Odd Reservoir Off Louisiana Prods Oil Experts to Seek a Deeper Meaning
Economics never hindered the theorists, however. One, Thomas Gold, a respected astronomer and professor emeritus at Cornell University in Ithaca, N.Y., has held for years that oil is actually a renewable, primordial syrup continually manufactured by the Earth under ultrahot conditions and tremendous pressures. As this substance migrates toward the surface, it is attacked by bacteria, making it appear to have an organic origin dating back to the dinosaurs, he says.
Stalin And Abiotic Oil
What they were acknowledging, lest anyone misunderstand, is that the oil that we pump out of reservoirs near the surface of the earth, and the oil that is spontaneously and continuously generated deep within the earth, could very well be the same oil. But even so, they insist, that is certainly no reason to abandon, or even question, our perfectly ridiculous 'fossil fuel' theory.
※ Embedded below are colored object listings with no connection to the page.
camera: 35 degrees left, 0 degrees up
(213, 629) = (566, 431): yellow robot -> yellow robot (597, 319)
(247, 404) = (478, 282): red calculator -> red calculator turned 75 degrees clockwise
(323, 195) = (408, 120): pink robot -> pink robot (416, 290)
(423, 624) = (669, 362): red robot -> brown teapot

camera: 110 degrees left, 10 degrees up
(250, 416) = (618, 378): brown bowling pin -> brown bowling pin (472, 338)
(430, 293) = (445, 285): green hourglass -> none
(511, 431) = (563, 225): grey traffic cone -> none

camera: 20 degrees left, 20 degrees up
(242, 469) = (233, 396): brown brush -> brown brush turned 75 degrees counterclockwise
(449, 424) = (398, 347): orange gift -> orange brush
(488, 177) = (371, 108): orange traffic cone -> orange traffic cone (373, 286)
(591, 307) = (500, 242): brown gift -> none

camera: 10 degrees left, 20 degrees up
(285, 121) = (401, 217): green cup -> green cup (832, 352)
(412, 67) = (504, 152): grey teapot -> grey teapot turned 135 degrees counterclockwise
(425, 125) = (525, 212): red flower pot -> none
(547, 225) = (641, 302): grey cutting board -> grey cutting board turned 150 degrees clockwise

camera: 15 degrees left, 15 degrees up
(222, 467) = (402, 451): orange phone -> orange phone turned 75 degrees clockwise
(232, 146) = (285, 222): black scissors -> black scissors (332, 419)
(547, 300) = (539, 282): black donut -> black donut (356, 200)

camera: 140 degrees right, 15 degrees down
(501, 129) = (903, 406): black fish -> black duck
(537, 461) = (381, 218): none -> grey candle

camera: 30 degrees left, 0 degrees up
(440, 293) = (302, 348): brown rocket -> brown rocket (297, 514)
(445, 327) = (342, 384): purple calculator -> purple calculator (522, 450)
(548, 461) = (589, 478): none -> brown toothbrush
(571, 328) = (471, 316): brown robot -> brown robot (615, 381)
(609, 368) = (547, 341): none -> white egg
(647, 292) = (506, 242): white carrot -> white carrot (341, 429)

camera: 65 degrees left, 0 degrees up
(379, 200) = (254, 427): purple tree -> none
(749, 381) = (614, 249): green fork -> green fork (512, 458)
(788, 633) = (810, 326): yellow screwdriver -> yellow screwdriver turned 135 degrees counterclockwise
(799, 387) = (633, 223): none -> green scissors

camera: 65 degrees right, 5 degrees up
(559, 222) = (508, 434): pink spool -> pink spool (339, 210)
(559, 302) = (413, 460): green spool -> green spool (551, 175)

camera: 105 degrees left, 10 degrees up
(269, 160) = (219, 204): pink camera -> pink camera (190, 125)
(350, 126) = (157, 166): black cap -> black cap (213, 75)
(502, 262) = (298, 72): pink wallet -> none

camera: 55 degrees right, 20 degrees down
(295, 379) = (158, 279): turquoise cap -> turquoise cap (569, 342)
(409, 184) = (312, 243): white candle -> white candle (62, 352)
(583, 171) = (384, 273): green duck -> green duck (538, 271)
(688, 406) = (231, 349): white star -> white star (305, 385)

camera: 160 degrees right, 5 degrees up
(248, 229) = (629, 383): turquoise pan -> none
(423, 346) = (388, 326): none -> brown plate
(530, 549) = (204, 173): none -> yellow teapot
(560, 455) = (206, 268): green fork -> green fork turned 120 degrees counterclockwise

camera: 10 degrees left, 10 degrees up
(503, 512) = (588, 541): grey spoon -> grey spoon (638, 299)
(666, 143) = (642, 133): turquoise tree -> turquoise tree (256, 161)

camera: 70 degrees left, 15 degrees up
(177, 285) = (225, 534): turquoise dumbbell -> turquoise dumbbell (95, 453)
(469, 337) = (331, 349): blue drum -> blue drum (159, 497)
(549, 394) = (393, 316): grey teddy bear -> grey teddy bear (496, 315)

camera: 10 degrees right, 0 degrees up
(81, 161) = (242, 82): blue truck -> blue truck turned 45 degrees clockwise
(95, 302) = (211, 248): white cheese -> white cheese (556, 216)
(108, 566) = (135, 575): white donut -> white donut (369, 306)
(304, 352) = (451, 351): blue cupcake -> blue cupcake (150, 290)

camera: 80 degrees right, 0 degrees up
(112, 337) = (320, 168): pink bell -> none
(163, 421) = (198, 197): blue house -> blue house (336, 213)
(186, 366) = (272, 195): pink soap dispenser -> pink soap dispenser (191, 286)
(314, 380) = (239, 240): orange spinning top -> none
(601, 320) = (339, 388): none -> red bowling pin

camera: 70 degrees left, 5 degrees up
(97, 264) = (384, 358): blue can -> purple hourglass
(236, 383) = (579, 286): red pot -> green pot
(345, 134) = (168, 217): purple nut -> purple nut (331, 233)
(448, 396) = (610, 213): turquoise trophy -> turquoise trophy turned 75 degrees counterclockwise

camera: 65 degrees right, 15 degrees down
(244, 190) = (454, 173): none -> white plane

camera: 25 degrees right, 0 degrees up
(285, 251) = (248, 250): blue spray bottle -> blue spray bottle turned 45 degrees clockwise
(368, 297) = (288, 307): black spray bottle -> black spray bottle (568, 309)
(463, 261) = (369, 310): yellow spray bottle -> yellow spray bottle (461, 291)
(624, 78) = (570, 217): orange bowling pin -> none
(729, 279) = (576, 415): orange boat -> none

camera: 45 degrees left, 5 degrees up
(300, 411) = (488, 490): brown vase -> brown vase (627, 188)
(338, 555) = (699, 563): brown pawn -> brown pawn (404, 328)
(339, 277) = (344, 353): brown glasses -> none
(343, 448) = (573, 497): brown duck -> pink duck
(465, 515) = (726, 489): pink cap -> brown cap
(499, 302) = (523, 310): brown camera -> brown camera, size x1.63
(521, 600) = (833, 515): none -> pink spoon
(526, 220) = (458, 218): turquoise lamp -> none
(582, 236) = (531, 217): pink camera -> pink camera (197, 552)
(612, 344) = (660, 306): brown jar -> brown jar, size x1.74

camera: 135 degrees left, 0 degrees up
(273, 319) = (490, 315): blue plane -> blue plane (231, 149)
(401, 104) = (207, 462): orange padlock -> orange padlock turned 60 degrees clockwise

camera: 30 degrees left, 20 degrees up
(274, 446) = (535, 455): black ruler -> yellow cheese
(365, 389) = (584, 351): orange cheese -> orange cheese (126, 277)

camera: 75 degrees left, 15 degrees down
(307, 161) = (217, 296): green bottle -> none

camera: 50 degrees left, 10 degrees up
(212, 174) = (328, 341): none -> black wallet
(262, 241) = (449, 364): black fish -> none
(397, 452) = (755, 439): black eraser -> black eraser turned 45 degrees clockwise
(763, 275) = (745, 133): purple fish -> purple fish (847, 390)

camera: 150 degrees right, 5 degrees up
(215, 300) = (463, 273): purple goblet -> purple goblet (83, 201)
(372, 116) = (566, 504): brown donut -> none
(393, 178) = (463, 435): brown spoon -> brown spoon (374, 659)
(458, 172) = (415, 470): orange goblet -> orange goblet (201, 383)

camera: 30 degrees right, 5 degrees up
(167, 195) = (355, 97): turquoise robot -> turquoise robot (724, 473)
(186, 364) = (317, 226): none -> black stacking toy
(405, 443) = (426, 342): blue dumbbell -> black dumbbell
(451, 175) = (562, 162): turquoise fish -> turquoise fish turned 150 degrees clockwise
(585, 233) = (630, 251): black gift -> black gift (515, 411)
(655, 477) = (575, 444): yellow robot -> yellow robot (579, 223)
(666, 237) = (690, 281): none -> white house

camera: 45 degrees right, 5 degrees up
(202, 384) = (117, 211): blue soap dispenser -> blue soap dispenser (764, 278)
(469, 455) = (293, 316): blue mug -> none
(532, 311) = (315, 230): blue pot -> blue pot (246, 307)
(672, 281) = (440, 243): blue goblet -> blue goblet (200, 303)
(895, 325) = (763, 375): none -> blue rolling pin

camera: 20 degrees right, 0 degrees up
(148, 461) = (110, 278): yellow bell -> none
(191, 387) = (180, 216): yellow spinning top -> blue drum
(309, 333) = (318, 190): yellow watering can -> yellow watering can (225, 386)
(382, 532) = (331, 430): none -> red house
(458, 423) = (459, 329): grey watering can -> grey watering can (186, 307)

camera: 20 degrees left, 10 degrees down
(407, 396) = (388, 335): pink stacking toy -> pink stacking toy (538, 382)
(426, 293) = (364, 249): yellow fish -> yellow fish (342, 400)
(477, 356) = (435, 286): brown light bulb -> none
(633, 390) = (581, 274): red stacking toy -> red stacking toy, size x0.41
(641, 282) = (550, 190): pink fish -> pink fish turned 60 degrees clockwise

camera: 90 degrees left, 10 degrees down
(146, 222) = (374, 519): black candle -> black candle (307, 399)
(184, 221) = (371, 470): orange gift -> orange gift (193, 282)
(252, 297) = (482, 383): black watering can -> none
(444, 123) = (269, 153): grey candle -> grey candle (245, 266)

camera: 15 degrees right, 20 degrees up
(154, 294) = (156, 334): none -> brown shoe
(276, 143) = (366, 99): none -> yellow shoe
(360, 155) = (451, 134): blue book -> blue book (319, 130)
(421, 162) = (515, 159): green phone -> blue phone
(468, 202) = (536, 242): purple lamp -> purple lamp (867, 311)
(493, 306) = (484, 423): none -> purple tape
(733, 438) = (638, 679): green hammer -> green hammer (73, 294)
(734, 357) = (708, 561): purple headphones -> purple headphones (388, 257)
The link above is chock full of links and scientific reviews for abiotic oil creation. I don't want this diary to go much further today, it's quite long now. Hopefully people will review this and educate themselves.
In conclusion, I feel it necessary to come to a simple and poignant understanding here. History has shown that we have been lied to, manipulated and conned time and again by those "in power". Remember a few thousand years ago the world was built on Salt and the control thereof.
What makes us think that oil today isn't the salt of the Romans Empire? Or that the political motives that pushed the Romans to manipulate and lie to their people that Salt was a "limited commodity" and therefore more valuable isn't occurring now? Do we not learn from history anymore?
Michael C. Lynch, from MIT's Center for International Studies, published this back in 2002. And he dissects "Hubbert's Curve"; which was the beginnings of the Peak Oil theory itself.
The many inconsistencies and errors, along with the ignorance of most prior research, indicates that the current school of Hubbert modelers have not discovered new, earth-shaking results but rather joined the large crowd of those who have found that large bodies of data often yield particular shapes, from which they attempt to divine physical laws. The work of the Hubbert modelers has proven to be incorrect in theory, and based heavily on assumptions that the available evidence shows to be wrong. They have repeatedly misinterpreted political and economic effects as reflecting geological constraints, and misunderstood the causality underlying exploration, discovery and production.
Maybe it's time that the "dogma" of Peak Oil, and the erroneous claims made be tested and debunked, even here at Daily Kos.
So, to those that will call me all sorts of names or derogatory and colorful adjectives. I challenge you to to read up on the materials before assuming anything. Question your belief system and let's see if it can hold water when the facts are reviewed.
After all, is a life not questioned worth living?